Simula@BI seminar: James Duffy

Simula@BI invites Professor James Duffy, Oxford University, to give a talk titled "Cointegration with Occasionally Binding Constraints" within the field of econometrics. This is a joint work with S. Mavroeidis and S. Wycherley.

  • Starts:12:00, 6 February 2024
  • Ends:13:00, 6 February 2024
  • Location:BI - campus Oslo: B3 inner area - next to meeting room B3i-108 or Zoom
  • Contact:Siri Johnsen (siri.johnsen@bi.no)

Simula@BI invites Professor James Duffy, Oxford University, to give a talk within the field of econometrics.

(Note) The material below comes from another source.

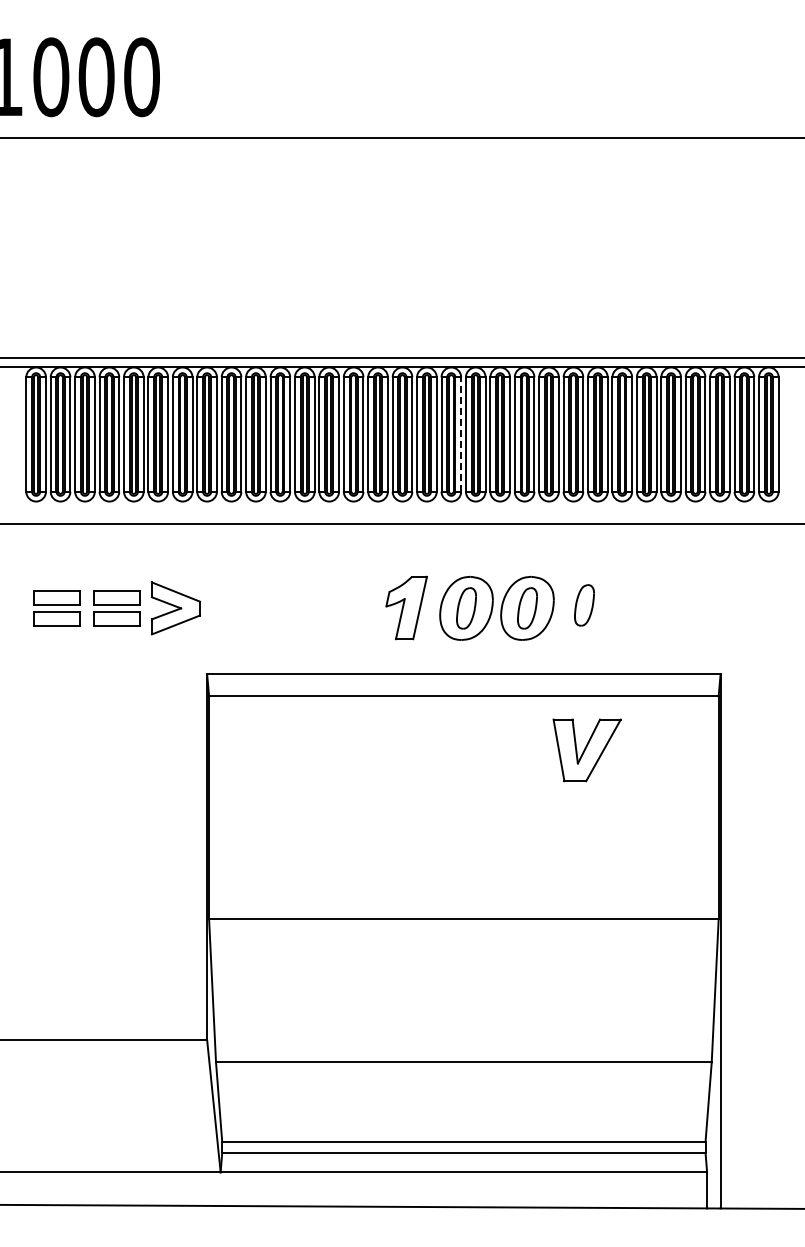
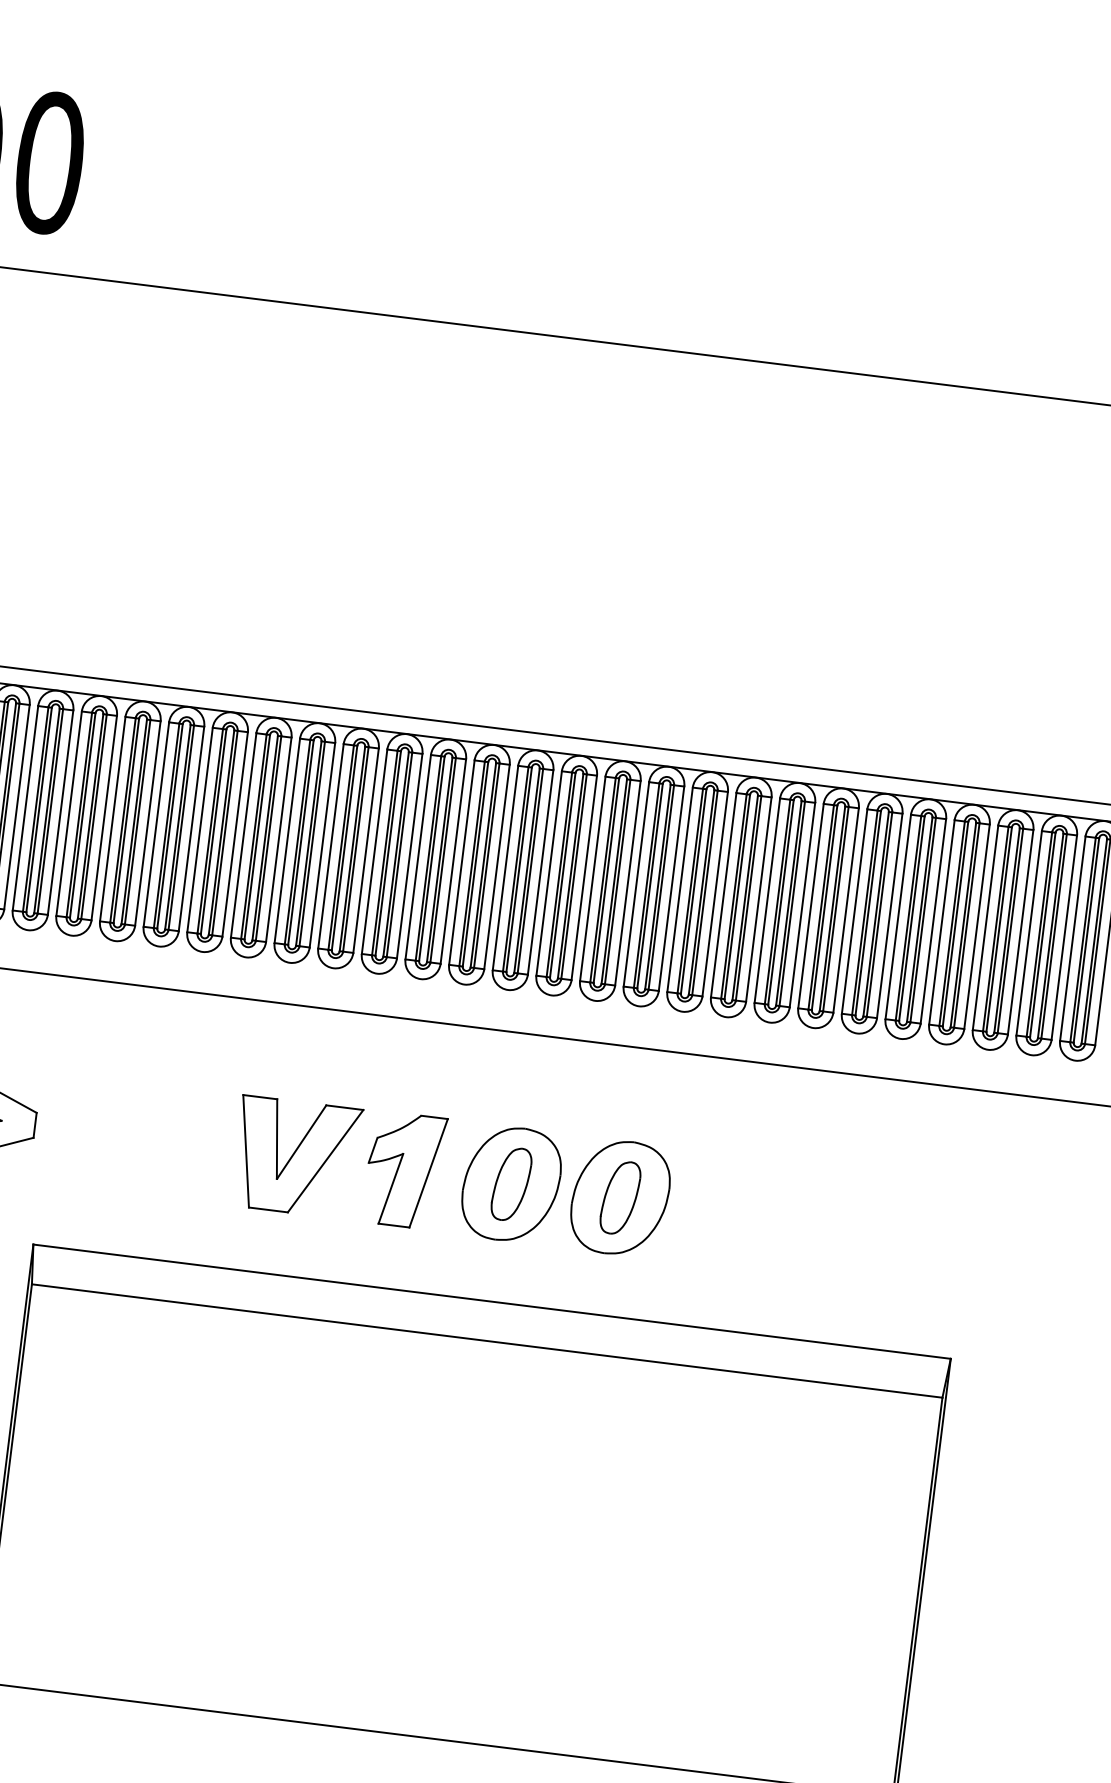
line: (461, 434) -> (541, 872), dashed -> solid
part: (584, 605) -> (722, 1205), removed
part: (586, 750) -> (295, 1157), moved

In the literature on nonlinear cointegration, a long-standing open problem relates to how a (nonlinear) vector autoregression, which provides a unified description of the short- and long-run dynamics of a collection of time series, can generate 'nonlinear cointegration' in the profound sense of those series sharing common nonlinear stochastic trends. We consider this problem in the setting of the censored and kinked structural VAR (CKSVAR), which provides a flexible yet tractable framework within which to model time series that are subject to threshold-type nonlinearities, such as those arising due to occasionally binding constraints, of which the zero lower bound (ZLB) on short-term nominal interest rates provides a leading example. We provide a complete characterisation of how common linear and nonlinear stochastic trends may be generated in this model, via unit roots and appropriate generalisations of the usual rank conditions, providing the first extension to date of the Granger-Johansen representation theorem to a nonlinearly cointegrated setting, and thereby giving the first successful treatment of the open problem. The limiting common trend processes include regulated, censored and kinked Brownian motions, none of which have previously appeared in the literature on cointegrated VARs. Our results and running examples illustrate that the CKSVAR is capable of supporting a far richer variety of long-run behaviour than is a linear VAR, in ways that may be particularly useful for the identification of structural parameters.